Sunday saw our standard day at the beach. We brought a volleyball too so that we could stay entertained when we did not want to just lay in the sun. Then Monday came. This week has been extremely interesting, with little obstacles coming out of left field. The first one was Monday morning when Brittany and I left for our morning run and she promptly tripped over a rock, slow motion falling to the ground into a summersault, coming to rest on her back. I tried to pull her up and she said, “nope, I’m just gonna stay here for a minute.” We finished our route with a brisk walk and saw that her knees and hand had some skin removed.
Tuesday was my day to teach. I started off with an exercise where they had to stand on a sheet and figure out how to turn the sheet completely over without stepping off of it. They did a really great job communicating and working together! Then we tried back to back drawing to encourage detailed description and communication. I then talked about mental health and reviewed stress and relaxation techniques. I walked them through progressive relaxation and a kind of guided meditation and by the end they were really into it.
Wednesday we played Ninja again because the students requested it and really love that game. Then we played volleyball for the longest time because they did NOT want to stop! It was really fun to see everyone get involved. We then did the Great Egg Drop. I gave them toilet paper rolls, sponges, paper and tape and told them they had to create a package for an egg that we would then drop off of the roof. I gave them 5 minutes to create a plan and then handed out the supplies. I was nervous that none of the eggs would break from the look of the packages, and let’s be honest, it’s really no fun if all the eggs survive. I had every group name their package, one was even named Paul, and then we proceeded outside to drop some eggs!! The first one broke, egg juice was running through the newspaper. The second one broke too. I got nervous that no eggs would survive! That would be no fun either. Finally we had a survivor. Another casualty later and then another survivor! It was really great to see how excited the students got about the surviving eggs and I told them at the end of class if there were any activities they wanted to do again to let me know. I suspect this might make a repeat appearance.
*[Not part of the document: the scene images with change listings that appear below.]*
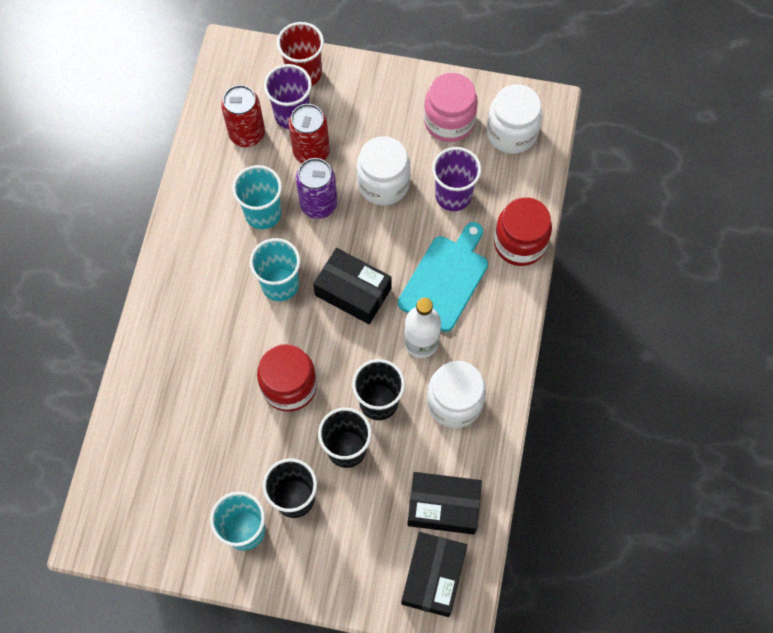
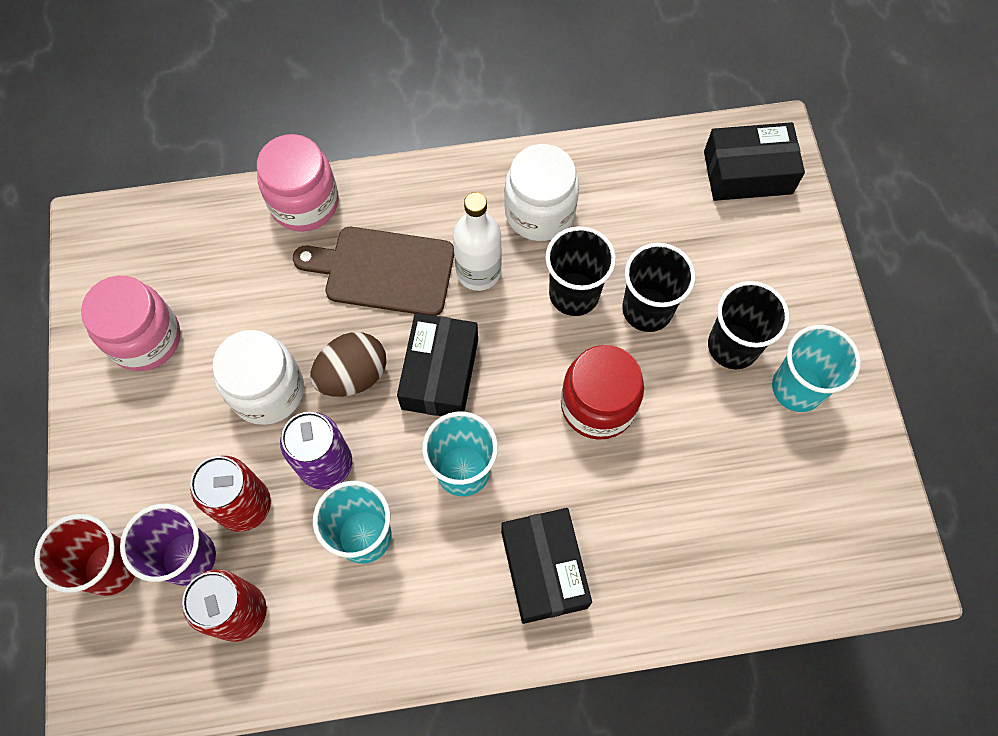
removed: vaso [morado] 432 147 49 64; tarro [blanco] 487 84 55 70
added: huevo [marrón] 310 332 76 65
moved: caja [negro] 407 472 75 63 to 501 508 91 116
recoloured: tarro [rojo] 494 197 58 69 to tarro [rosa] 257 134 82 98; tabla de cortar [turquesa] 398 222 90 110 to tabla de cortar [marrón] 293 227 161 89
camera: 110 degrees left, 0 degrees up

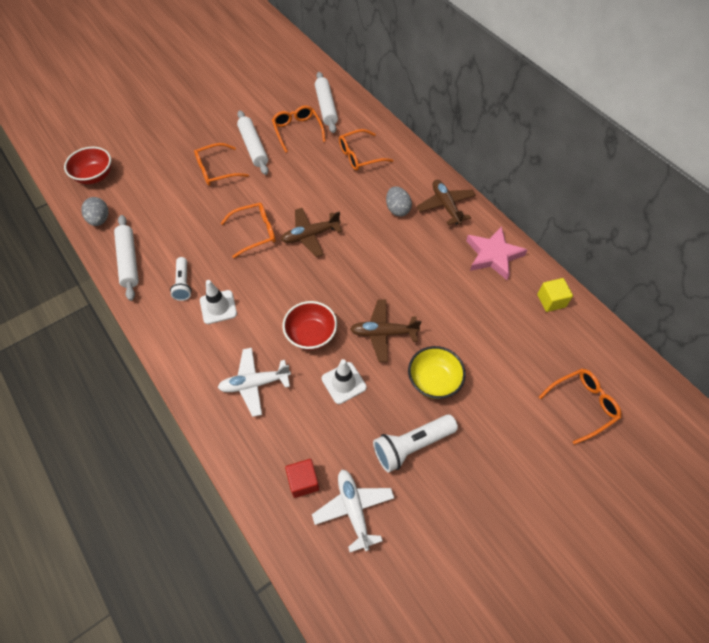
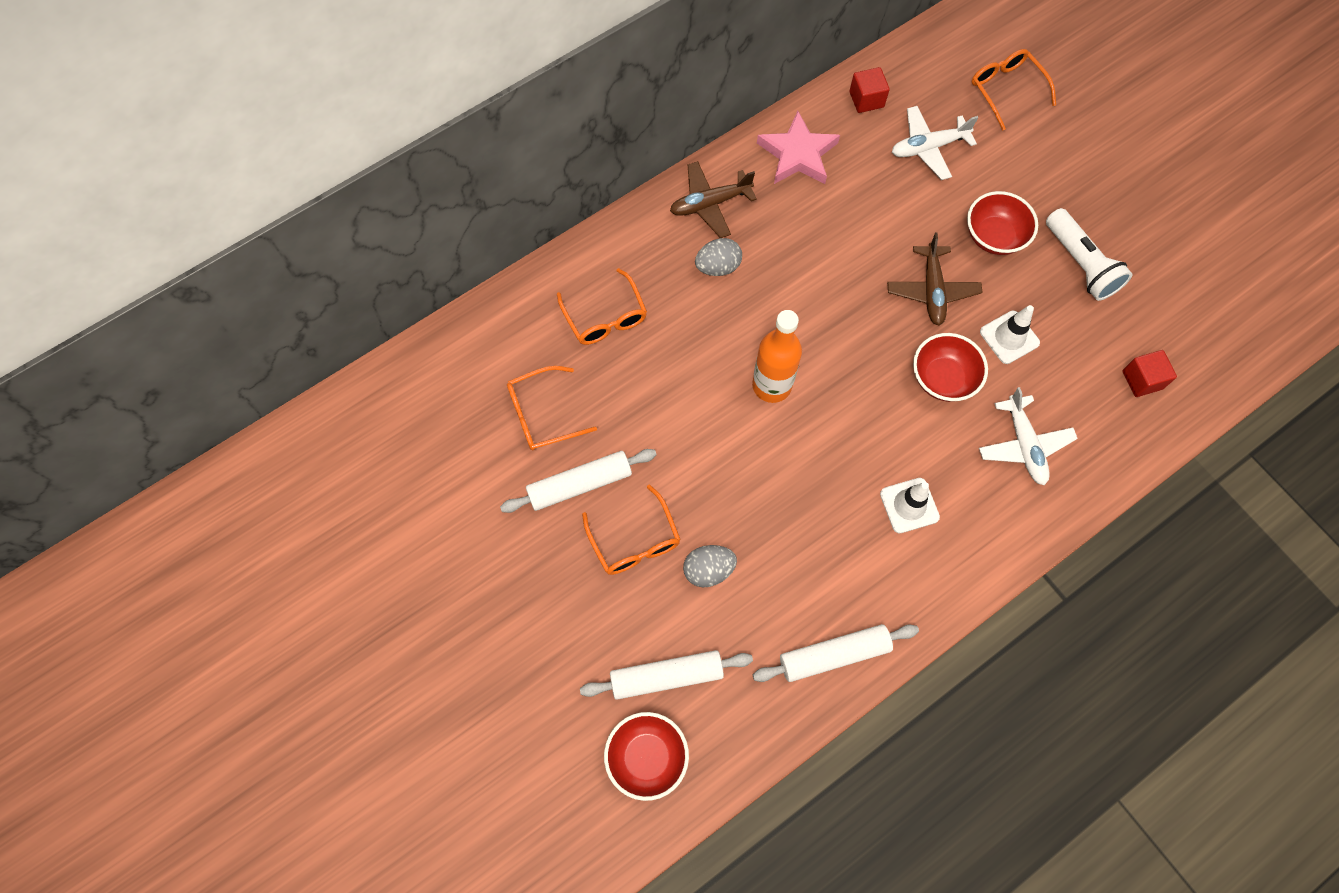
removed: lámpara de mano [blanco] 170 257 22 44; gafas [naranja] 221 203 55 55
moved: rodillo [blanco] 315 72 23 61 to 580 650 173 50; huevo [gris] 81 197 28 29 to 683 545 54 42; avión [blanco] 312 470 82 82 to 892 106 86 74
replaced: avión [marrón] 281 208 61 49 to botella [naranja] 752 310 50 93
recoloured: cubo [amarillo] 537 278 36 34 to cubo [rojo] 849 67 41 46; cuenco [amarillo] 408 346 58 53 to cuenco [rojo] 967 191 71 64
camera: 90 degrees left, 10 degrees up

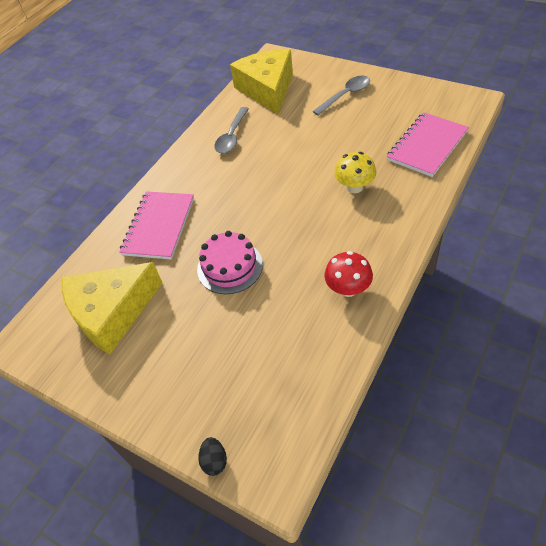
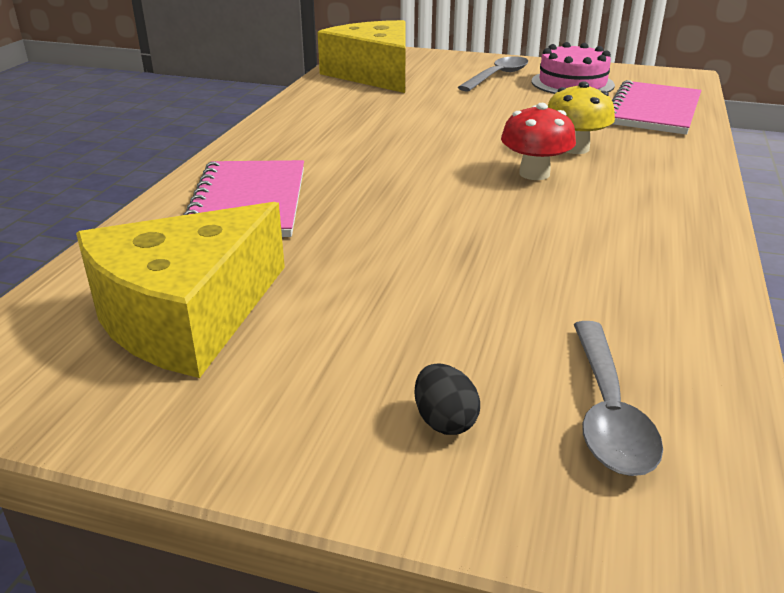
moved: huevo [negro] 198 437 29 39 to 414 363 66 72; seta [rojo] 324 251 49 46 to 501 103 75 77; tarta [rosa] 197 231 66 63 to 531 42 84 52; cuchara [gris] 214 107 35 46 to 574 321 89 155
camera: 20 degrees left, 20 degrees down

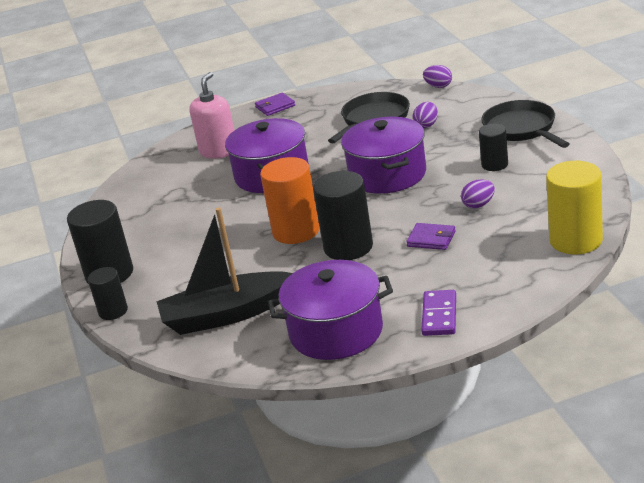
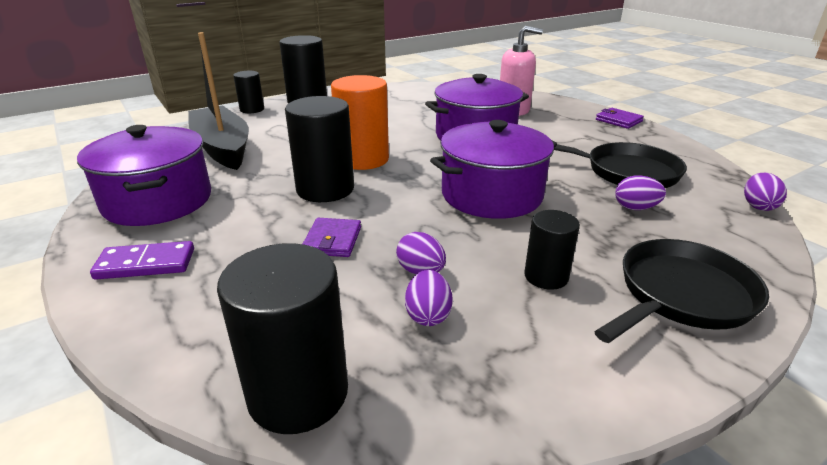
added: huevo [morado] 405 270 48 56
recoloured: cilindro [amarillo] 546 161 57 93 to cilindro [negro] 217 243 131 191
camera: 70 degrees right, 0 degrees up

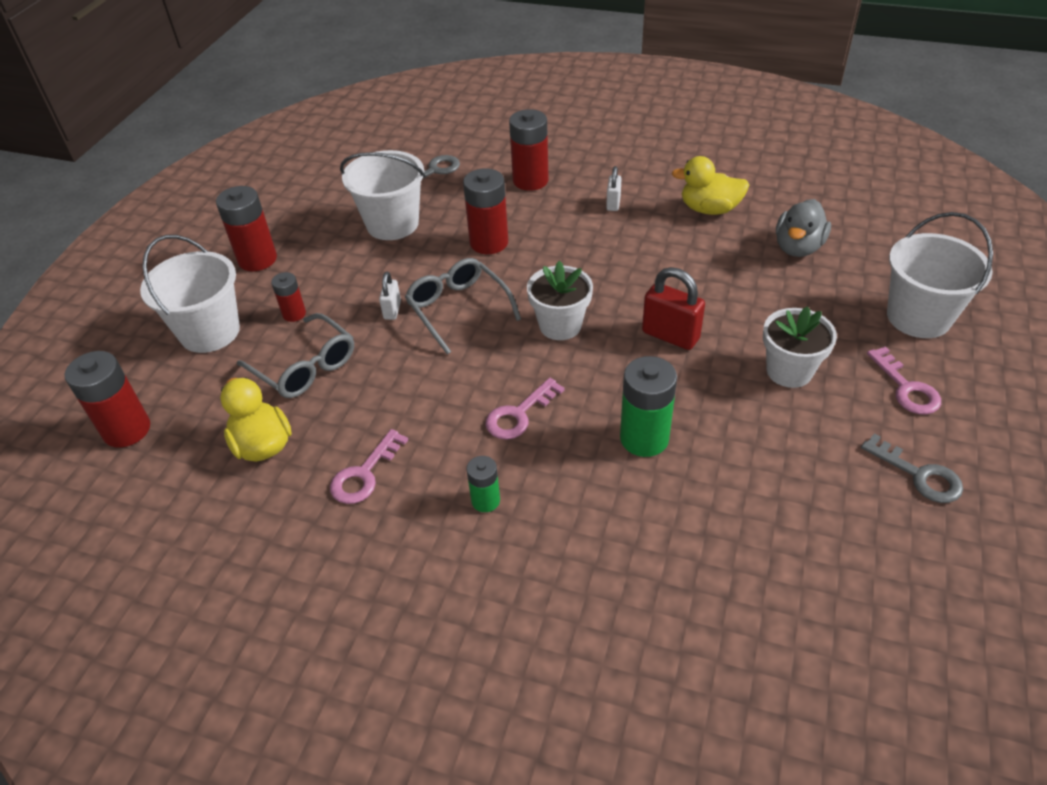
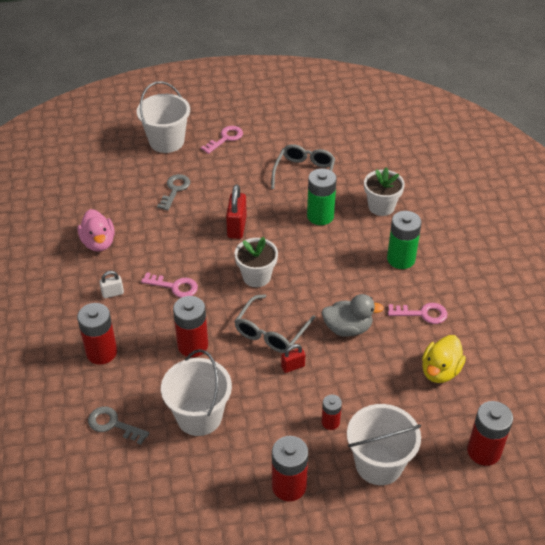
moved: llave [rosa] 485 378 80 62 to 141 272 57 26; llave [gris] 861 433 102 70 to 157 174 33 36; gafas [gris] 237 313 117 85 to 271 144 64 45; pato [gris] 776 199 55 58 to 321 294 63 43; maceta [blanco] 763 306 74 82 to 364 167 41 49
recoloured: pato [amarillo] 671 156 78 59 to pato [rosa] 78 209 37 43; candado [blanco] 379 272 22 48 to candado [rojo] 281 344 24 29
resized: pila [verde] 466 456 34 56 = 387 211 35 58 x1.78
camera: 120 degrees left, 0 degrees up

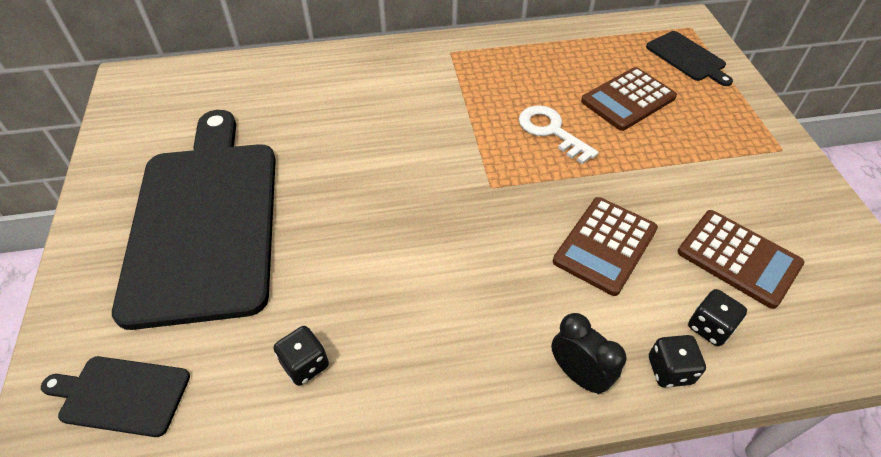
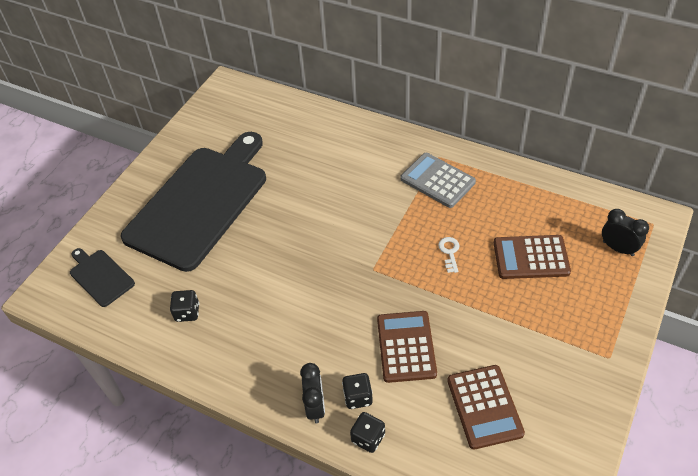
added: calculadora [gris] 401 153 75 55
moved: dado [negro] 688 289 59 57 to 342 373 31 36
replaced: tabla de cortar [negro] 646 31 87 55 to despertador [negro] 602 209 47 47
turned: calculadora [marrón] 553 197 105 99 = 377 311 60 72 105 degrees clockwise
resized: llave [blanco] 519 105 80 59 = 438 237 21 36 x0.60
camera: 40 degrees right, 0 degrees up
Thursday night Brittany and I were indulging in a little donut treat that Kelvin had brought over. It was delicious, with a nice layer of chocolate in the middle. Brittany wanted to split another one so she headed to the kitchen when I realized what I was tasting was not chocolate, but Nutella. I was pleasantly surprised when I froze….Brittany has a severe peanut allergy. I yelled for her to come back and we looked at each other with apprehension and fear. She proactively popped a Benadryl and drank some water. It did not prevent her from feeling a little sick that night, but at least we didn’t have to stab her in the leg.